New opportunities for adults.

Close to one-fifth of adult Europeans struggle with: Basic reading and writing, Calculation, and using digital tools in everyday life.

About the same amount of adult Europeans (around 22%) only obtained a lower secondary education level at most. Without these skills and with a low level of qualification they are at higher risk of unemployment, poverty, and social exclusion. For that reason, the European Council adopted the Recommendation on Upskilling pathways in 2016.

It aims to help adults acquire a minimum level of literacy, numeracy, and digital skills and/or acquire a broader set of skills by progressing towards an upper secondary qualification or equivalent (level 3 or 4 in the European Qualifications Framework (EQF) depending on national circumstances). Based on the information provided by the Member States, the Commission published in February 2019 report taking stock of their implementation plans and progress. The Council renewed its commitment to support adults struggling with basic skills in the Council Conclusions adopted on 5 June 2019.

Who is it for?

Upskilling pathways targets adults with a low level of skills, e.g. those without upper secondary education and who are not eligible for Youth Guarantee support. They may be in employment, unemployed, or economically inactive, with a need to strengthen basic skills. Member States may define priority target groups for this initiative depending on national circumstances.

Support to individuals

To boost access to and take up quality learning opportunities, adults with low levels of skills should have access to Upskilling pathways in three key steps.

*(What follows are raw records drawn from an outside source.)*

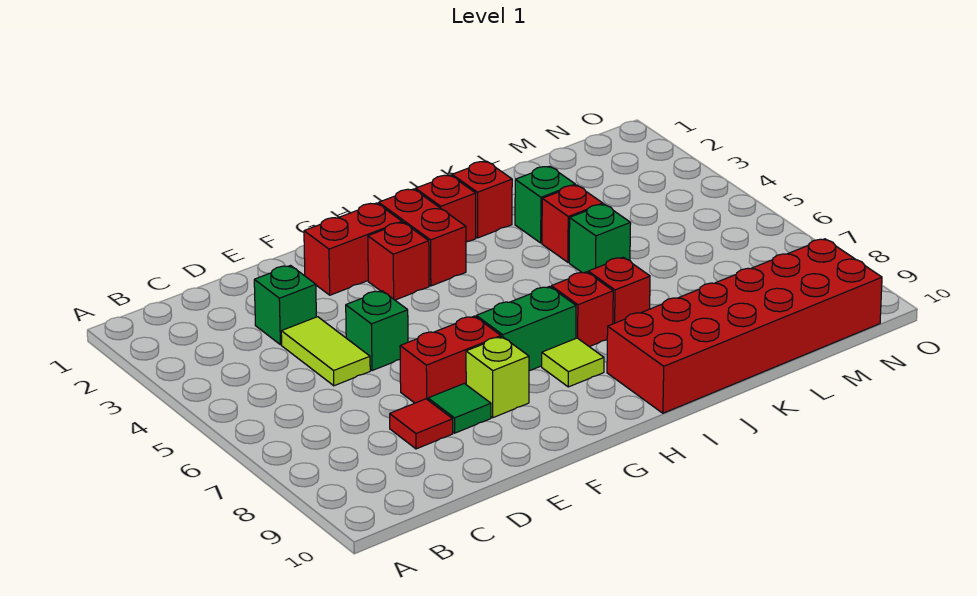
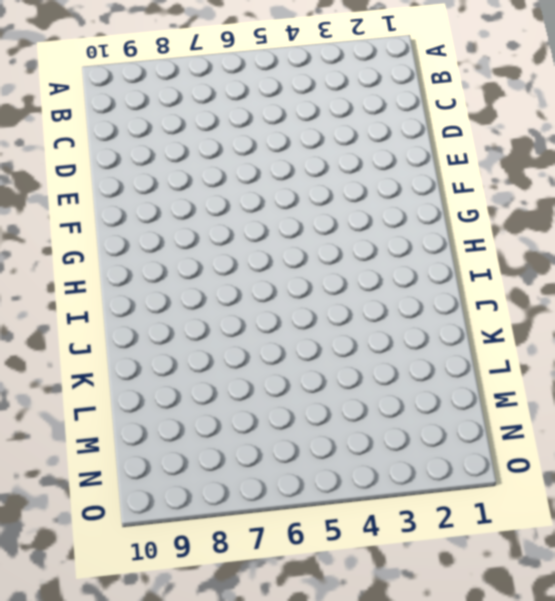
none -> green brick D3 level 1
none -> lime tile D4:D5 level 1
none -> red tile D8 level 1

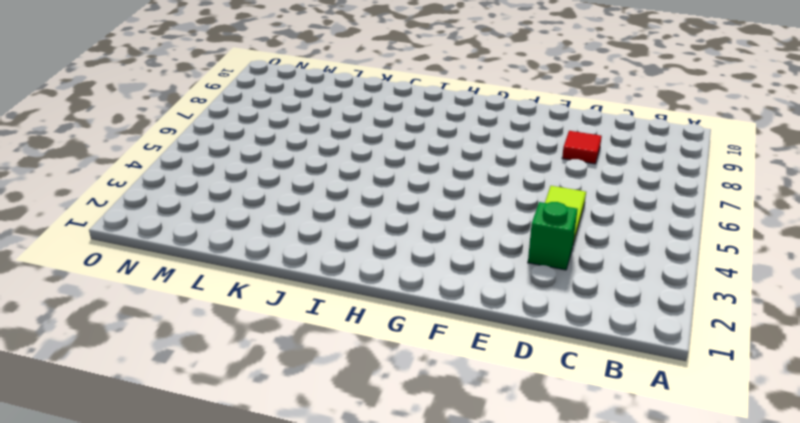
none -> green brick E5 level 1
none -> red brick E7:F7 level 1
none -> green tile E8 level 1

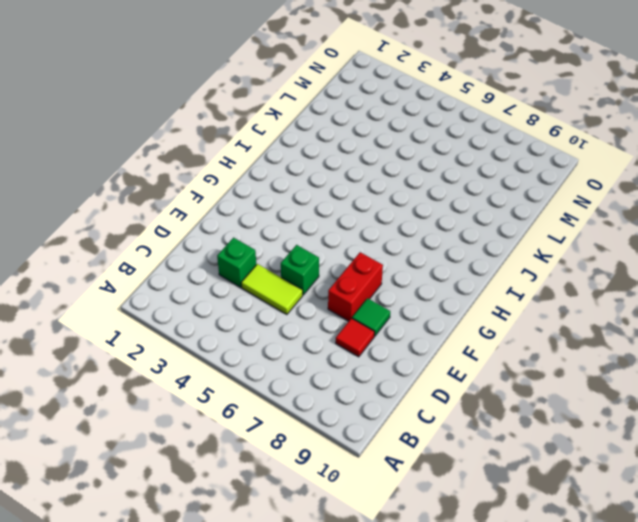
none -> red brick F2:G2 level 1
none -> lime brick F8 level 1
none -> red brick G3 level 1

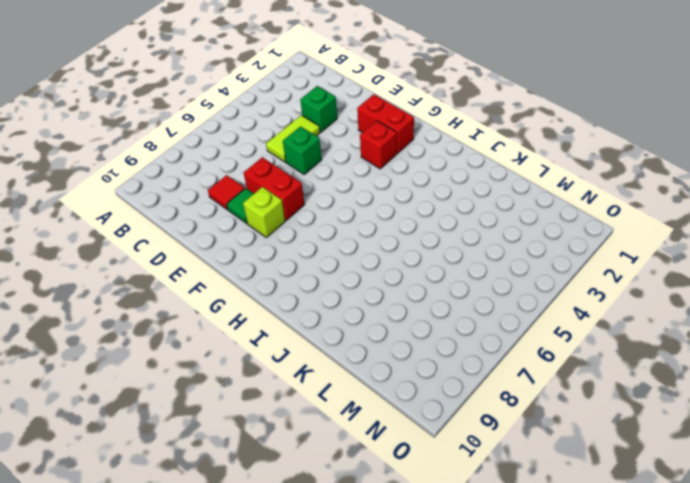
none -> green brick G7:H7 level 1
none -> red brick H2:H3 level 1
none -> lime tile H8 level 1

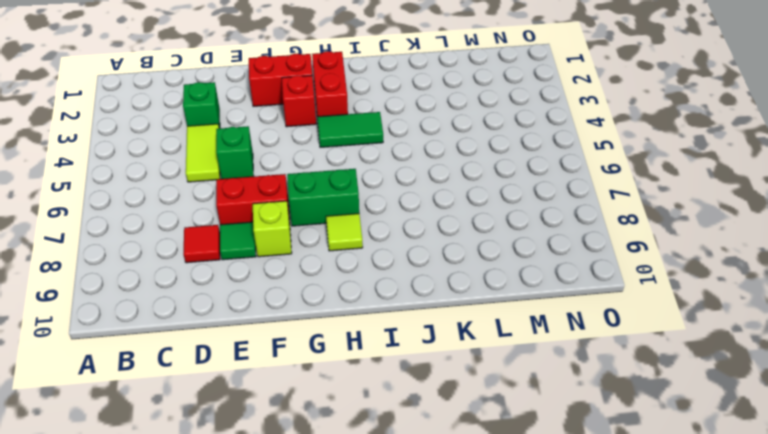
green tile H4:I4 level 1 -> none
none -> red brick I2 level 1
none -> red brick I7 level 1
none -> red brick I9:N10 level 1

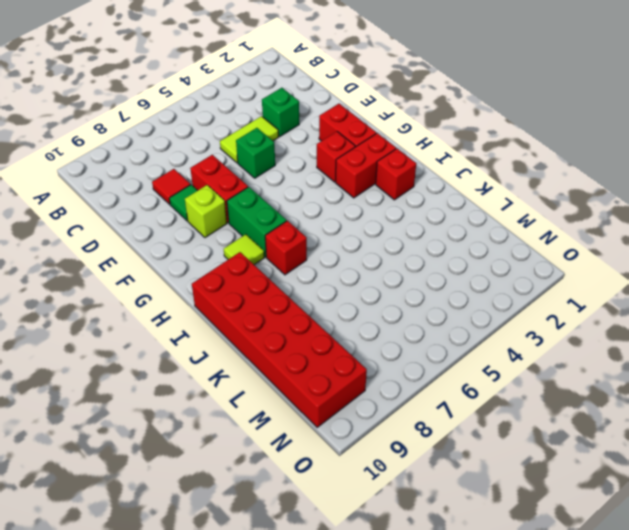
none -> red brick J2 level 1
none -> red brick J7 level 1
none -> green brick K3 level 1

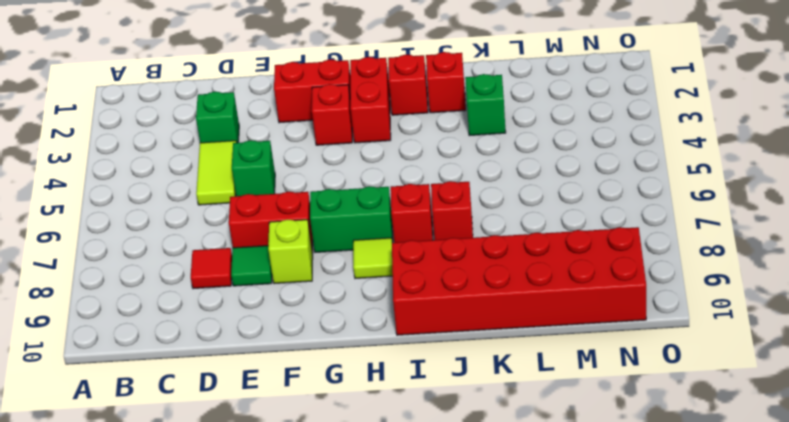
none -> red brick K4 level 1
none -> green brick K5 level 1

Step 1 – Skills assessment
This is to enable adults to identify their existing skills and any needs for upskilling. It may take the form of a “skills audit”: a statement of the individual’s skills that can be the basis for planning a tailored offer of learning.

Step 2 – Learning offer
The beneficiary will receive an offer of education and training meeting the needs identified by the skills assessment. The offer should aim to boost literacy, numeracy, or digital skills or allow progress towards higher qualifications aligned to labor market needs.

Step 3 – Validation and recognition
The beneficiary will have the opportunity to have the skills she or he has acquired validated and recognized.